Entièrement mal fondé, le recours sera rejeté.

9) Vu l'issue du litige un émolument réduit de CHF 500.- sera mis à la charge de la recourante, qui succombe (art. 87 al. 1 LPA), et aucune indemnité de procédure ne sera allouée (art. 87 al. 2 LPA).

 

* * * * *

 

PAR CES MOTIFS
LA CHAMBRE ADMINISTRATIVE

à la forme :

déclare recevable le recours interjeté le 12 mai 2020 par A______ SA contre la décision de la FAE - Fondation d'Aide aux Entreprises du 20 avril 2020 ;

au fond :

le rejette ;

met un émolument de CHF 500.- à la charge d'A______ SA ;

dit qu'il n'est pas alloué d'indemnité de procédure ;

dit que, conformément aux art. 82 ss de la loi fédérale sur le Tribunal fédéral du 17 juin 2005 (LTF - RS 173.110), la présente décision peut être portée dans les trente jours qui suivent sa notification par-devant le Tribunal fédéral, par la voie du recours en matière de droit public ; le mémoire de recours doit indiquer les conclusions, motifs et moyens de preuve et porter la signature du recourant ou de son mandataire ; il doit être adressé au Tribunal fédéral, 1000 Lausanne 14, par voie postale ou par voie électronique aux conditions de l'art. 42 LTF. La présente décision et les pièces en possession du recourant, invoquées comme moyens de preuve, doivent être jointes à l'envoi ;

communique le présent arrêt à A______ SA, ainsi qu'à la FAE - Fondation d'Aide aux Entreprises.

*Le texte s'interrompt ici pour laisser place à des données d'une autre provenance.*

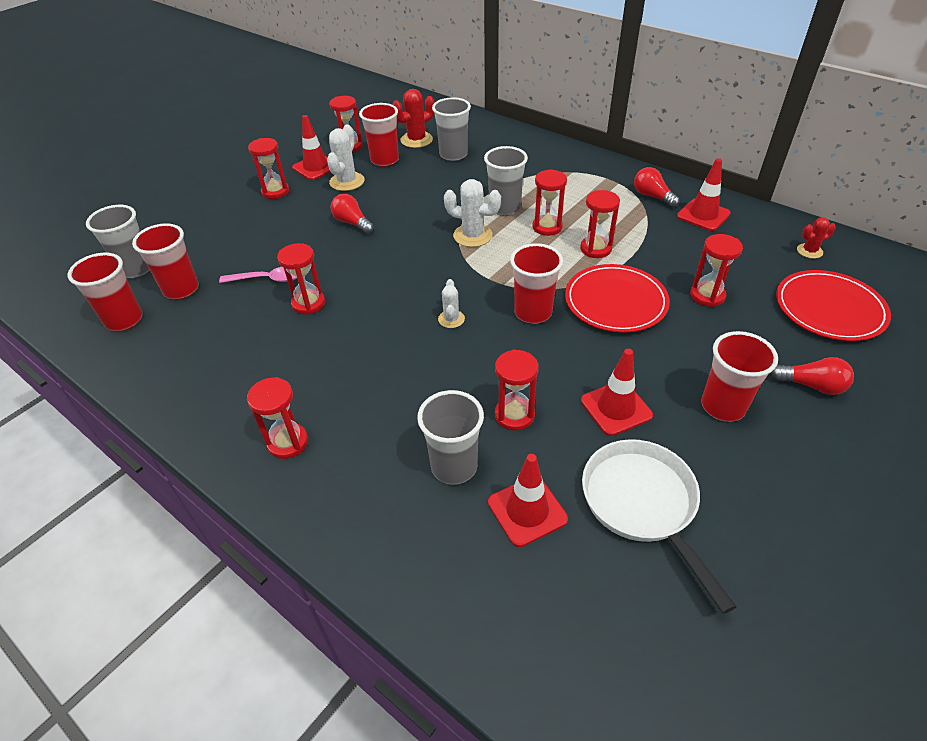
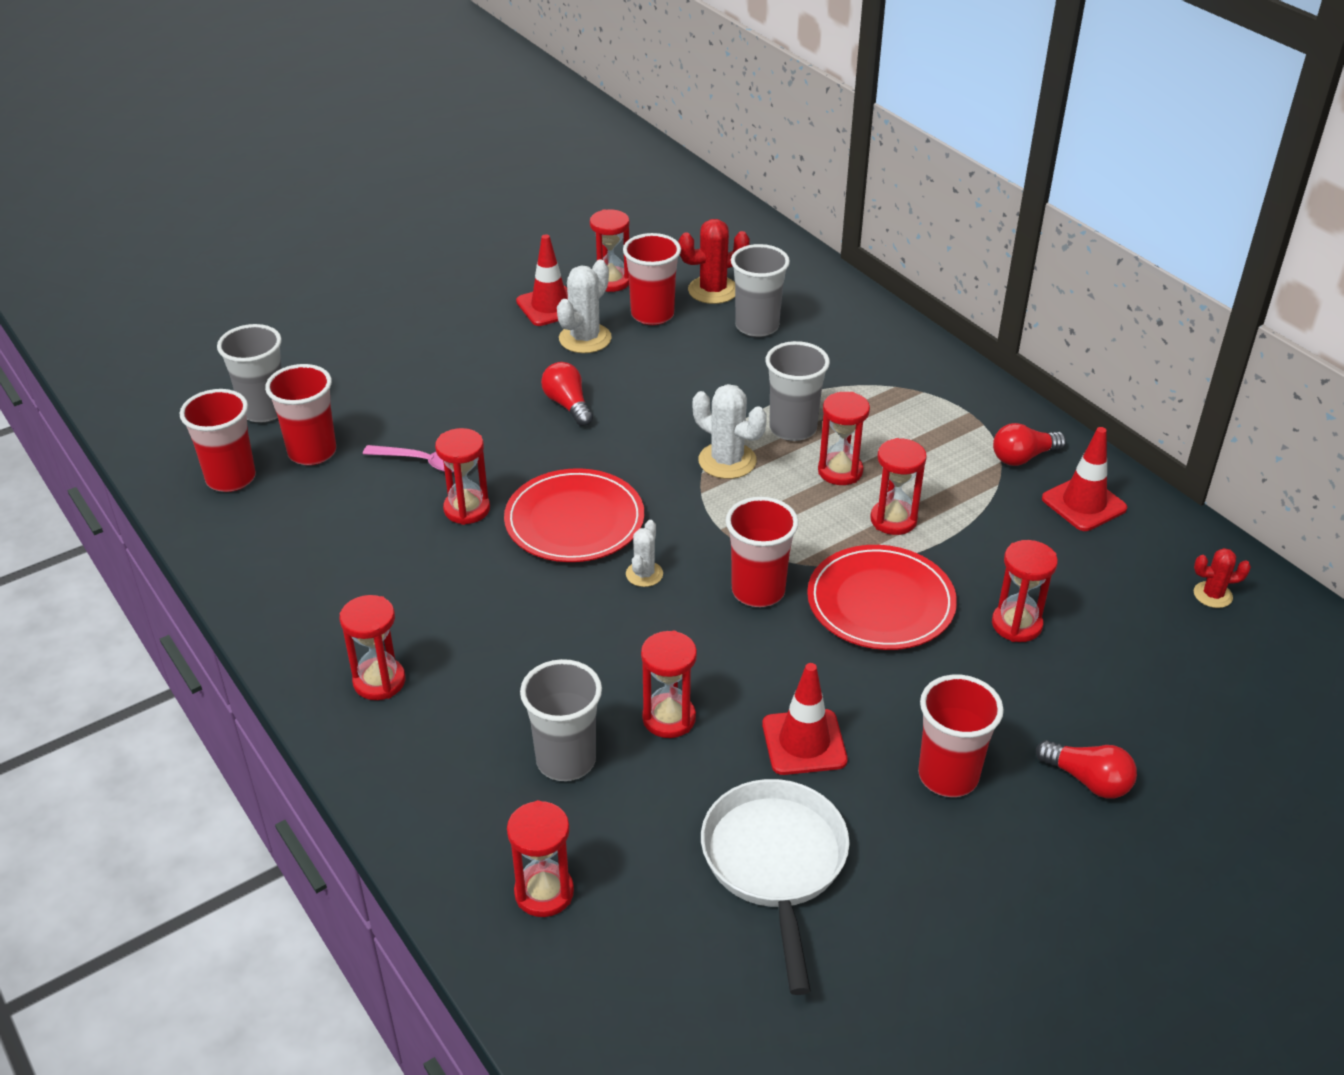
camera: 15 degrees right, 5 degrees down
(275, 191) = (480, 333): red hourglass -> red hourglass (544, 892)
(527, 511) = (630, 833): red traffic cone -> none
(652, 196) = (1023, 457): red light bulb -> red light bulb turned 90 degrees counterclockwise
(829, 308) = (1185, 684): red plate -> red plate (574, 520)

Siégeant : Mme Payot Zen-Ruffinen, présidente, Mme Krauskopf, M. Verniory,
Mme Lauber, M. Mascotto, juges.

Au nom de la chambre administrative :

la greffière-juriste :

 

 

F. Cichocki

 

 

la présidente siégeant :

 

 

F. Payot Zen-Ruffinen

 

 

Copie conforme de cet arrêt a été communiquée aux parties.